Grapefruit gins seem to be having a moment right now, so this blend of natural sparkling spring water, natural bergamot and pink grapefruit which results in a high quality, citrusy mixer that suits floral gins such as JJ Whitley Elderflower gin or tea-based gins such as Drumshambo, which will help to bring the bergamot to the fore.

Rosemary Tonic with Black Olive

This is the one that stands out from the crowd. Rosemary Tonic water with Black Olive has a gorgeous, savoury, briny taste that is unmistakably unique. Its savoury notes make it the perfect match for both savoury gins such as Gin Mare and sweeter gins such as Haymans Old Tom. It has a unique flavour that brings you immediately back to the Mediterranean making you think of olive groves, al fresco dining and good times. This was unusual and stunning and we can’t recommend it highly enough!

Rhubarb Tonic Water with Hibiscus

For those who enjoy a bit of tartness, this Rhubarb Tonic Water with Hibiscus offers the perfect balance. The sharpness of the rhubarb is tempered by the subtle sweetness of the hibiscus flower. This pink-hued tonic works really well in spiced gins or ginger-flavoured gins. We think it could be a perfect match for Ophir lovers, but we’re sure you’ll find the pairing you like best.

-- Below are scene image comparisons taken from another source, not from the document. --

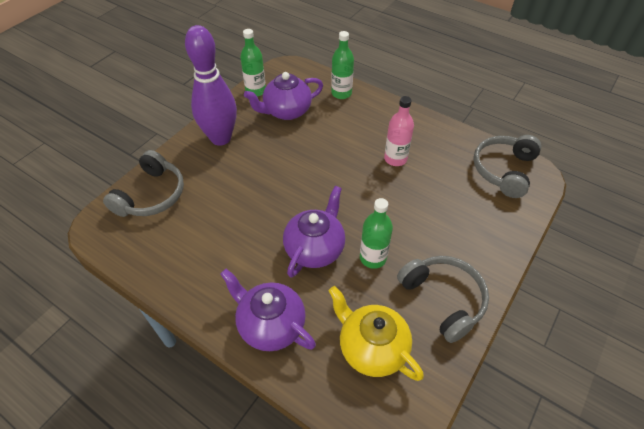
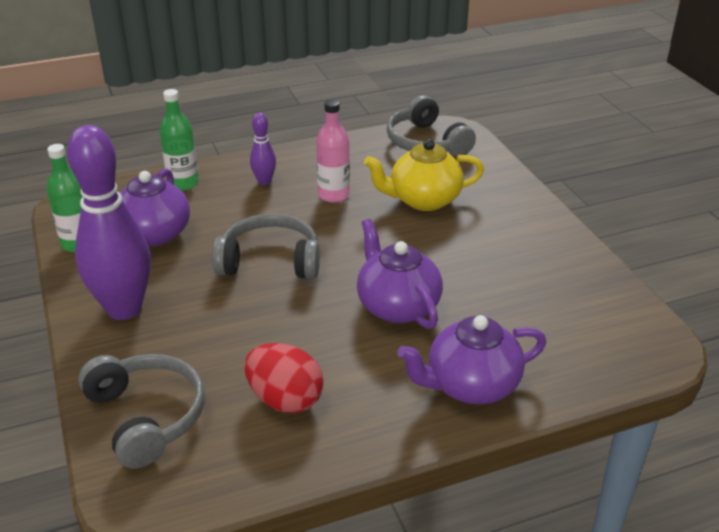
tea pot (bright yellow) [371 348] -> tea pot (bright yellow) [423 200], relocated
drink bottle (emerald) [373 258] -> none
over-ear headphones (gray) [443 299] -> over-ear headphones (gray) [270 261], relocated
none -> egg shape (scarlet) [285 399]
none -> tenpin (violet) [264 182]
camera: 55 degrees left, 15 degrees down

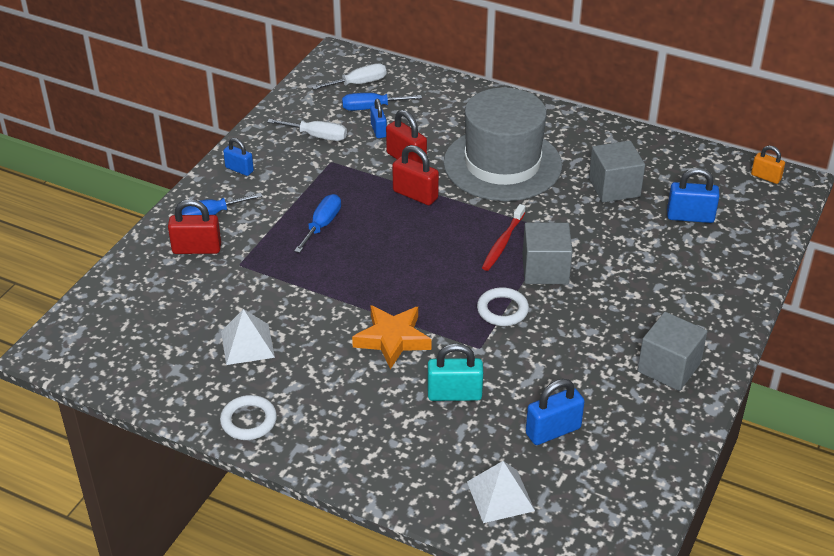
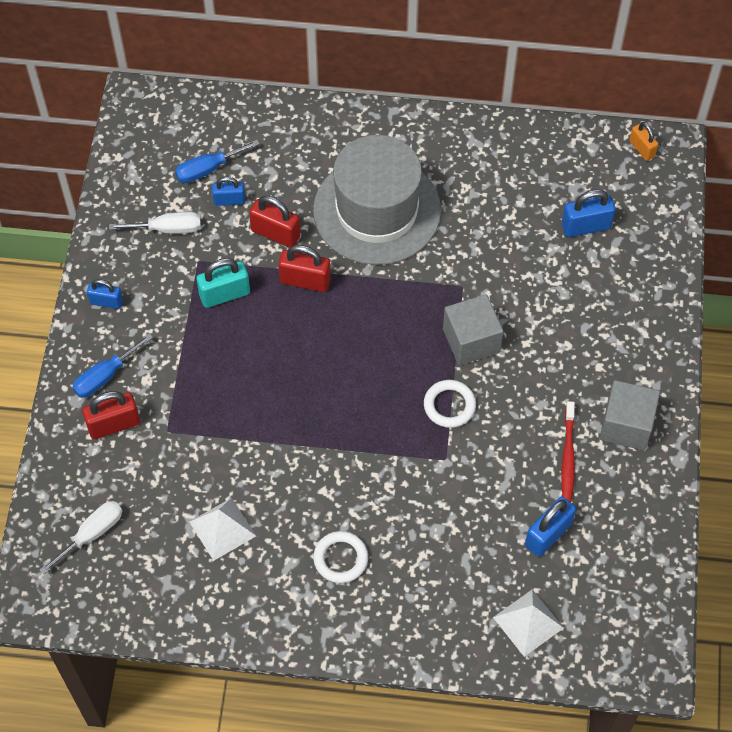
ring (white) [248 421] -> ring (white) [340 559], relocated
flat screwdriver (blue) [322 225] -> none
flat screwdriver (white) [358 83] -> flat screwdriver (white) [92 534], relocated
star shape (bright orange) [392 339] -> none
small lock (blue) [378 130] -> small lock (blue) [229 200], 60 degrees counterclockwise
small lock (teal) [454 394] -> small lock (teal) [225 294], relocated
tooth brush (scarlet) [502 243] -> tooth brush (scarlet) [568 457], relocated
solid cube (gray) [614 187] -> none
small lock (bright orange) [766 177] -> small lock (bright orange) [642 149], 45 degrees clockwise
camera: 20 degrees left, 20 degrees up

Elderflower Tonic water with Cucumber

This one is quite unique – a subtle blend of elderflower, tonic water and cucumber which manages to be both light and naturally sweet. The result is a refreshing tonic water that brings the best out of any mixed drink. It has a hint of cucumber sweetness that cuts through the bitterness of the quinine making it the perfect match for citrus forward gins that favour lemon, lime or grapefruit notes. we think this is a perfect match for a summer citrus gin such as Malfi Limone from Italy

So, there we go – a fantastic, natural mixer range designed for gin lovers. It’s time for the tasting to begin. And when we’ve worked our way through this little lot, we can’t wait to try their ginger beer and ginger ale. But that’s another story, for another day.